Aber eine reine Info-Veranstaltung ist das nicht; und es gibt vielerorts so viele davon, dass man diesmal aus gutem Grund den Weg der Konfrontation wählte. Dabei zeigt das Jüdische Museum auch die Lust an Selbstironie. Denn das Haus in dem noch immer beeindruckenden Libeskind-Bau – seit 2001 von über acht Millionen Menschen besucht – steht durchaus in der Kritik von Juden. Ob Juden denn plötzlich Ausstellungsstücke seien, wird immer wieder gefragt. Und der jüdische Journalist Richard C. Schneider gab zu bedenken, dass er sich betrachtet fühlte "wie in einer Vitrine, wie ein seltenes Exemplar unter Glas". Das haben die Ausstellungsmacher dann wörtlich genommen und einen Juden in eine Vitrine gesetzt, der den Besuchern gerne über sein Leben und seine Religion Auskunft gibt.

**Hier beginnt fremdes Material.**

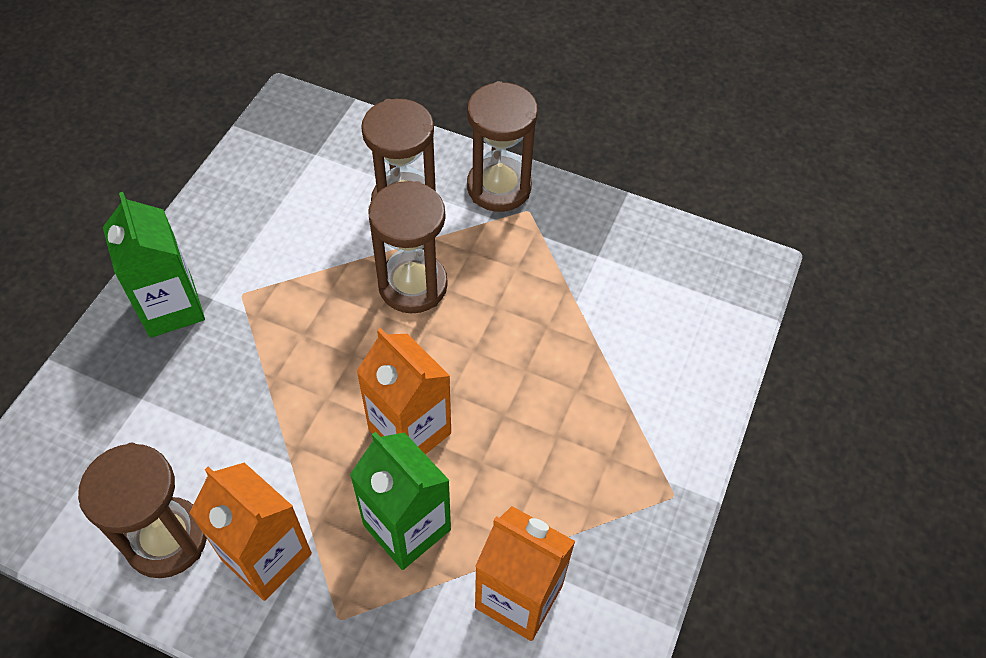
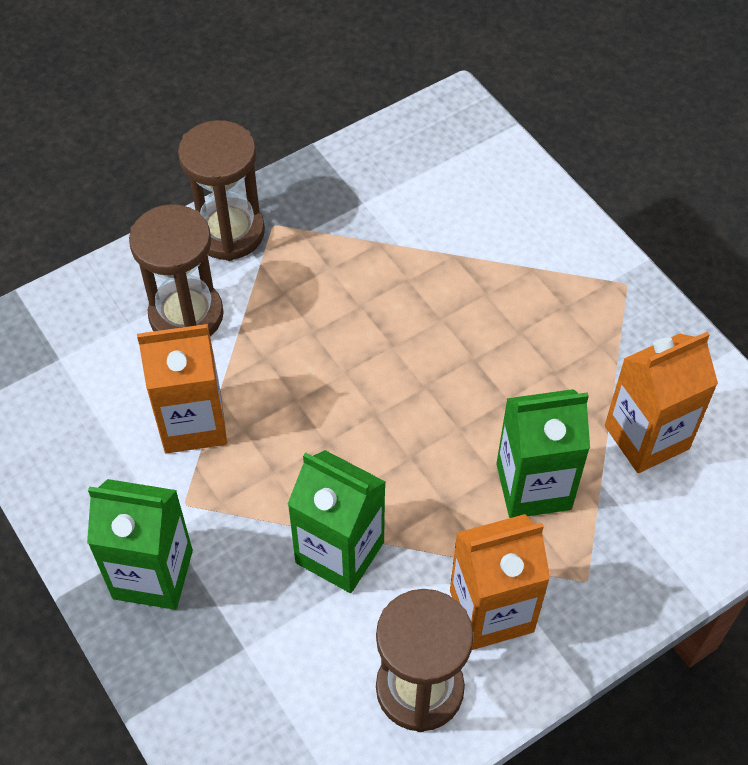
camera: 55 degrees left, 0 degrees up
(258, 416) = (339, 552): none -> green carton
(410, 431) = (441, 437): orange carton -> orange carton (193, 423)
(413, 285) = (287, 356): brown hourglass -> none

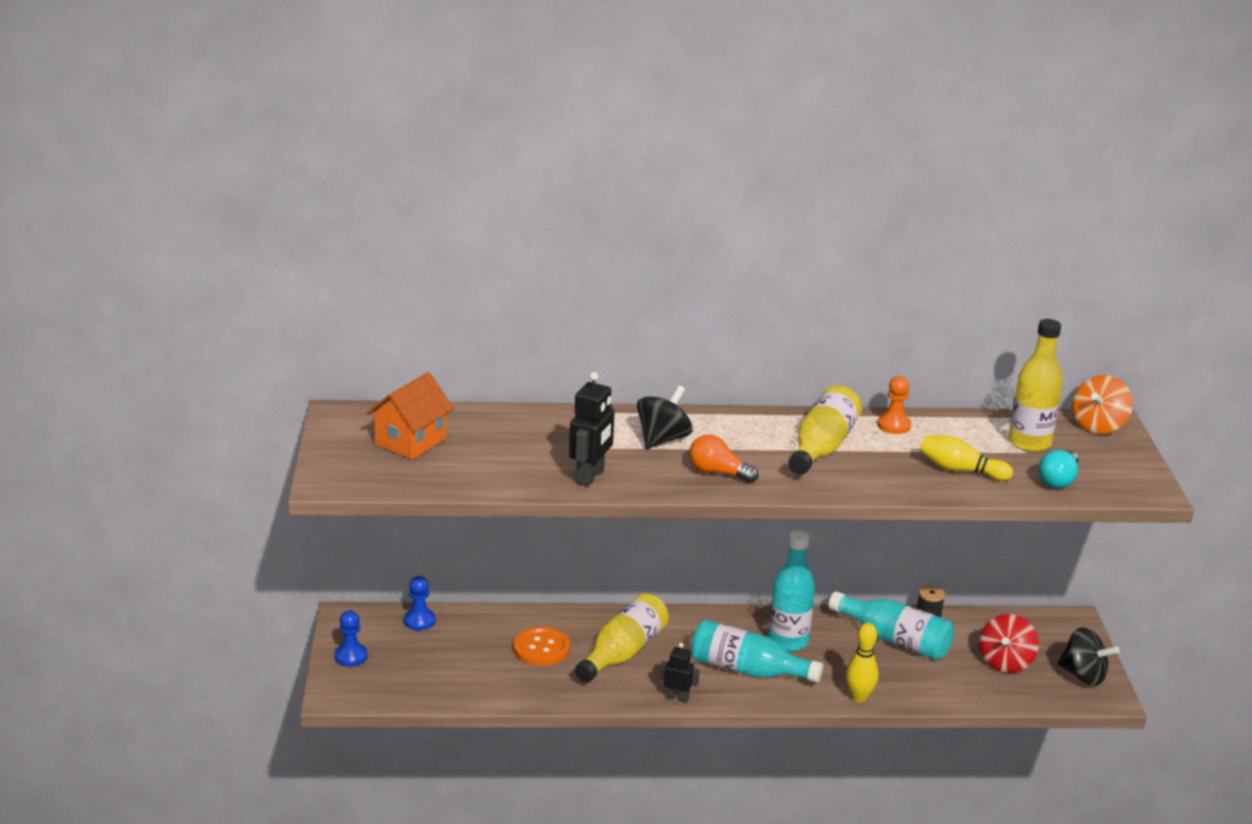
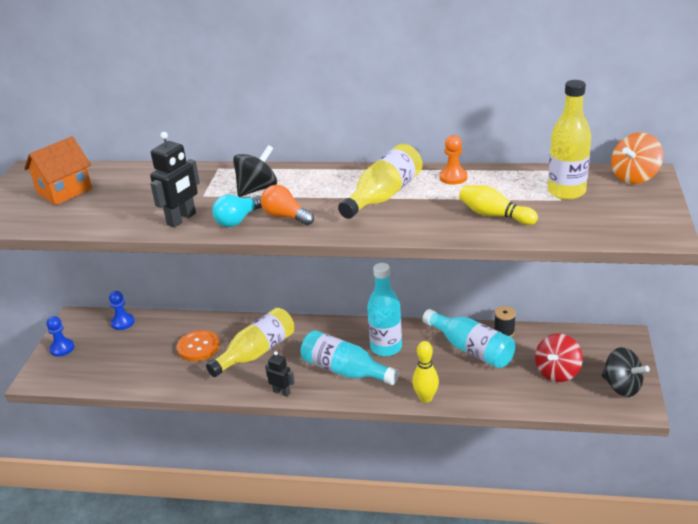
camera: 15 degrees right, 5 degrees up
(1058, 480) = (581, 224): turquoise light bulb -> turquoise light bulb (238, 220)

Die Schau macht deutlich: Wir sind umstellt von Klischees. Und dann steht man auch noch vor hohen Plexiglasröhren und darf mit seinem roten Chip darüber abstimmen, ob Juden besonders schön, intelligent, tierlieb oder geschäftstüchtig seien. Zurzeit führt die Klugheit vor der Geschäftstüchtigkeit.

Keine Frage, die Ausstellung "Die ganze Wahrheit" ist auch ein Parcours der Selbsterfahrung und Selbsterkundung. Unbeeindruckt verlässt niemand das im Kreuzberger Abseits der üblichen Touristenströme gelegene Haus. Und auf dem Rückweg kommt man dann wieder an einem der Plakate vorbei und sieht erst jetzt, dass unter dem Spruch "Die Juden sind an allem schuld" ein tiefes Schlagloch lauert. Man darf ruhig reintreten. Stolpern schadet nicht.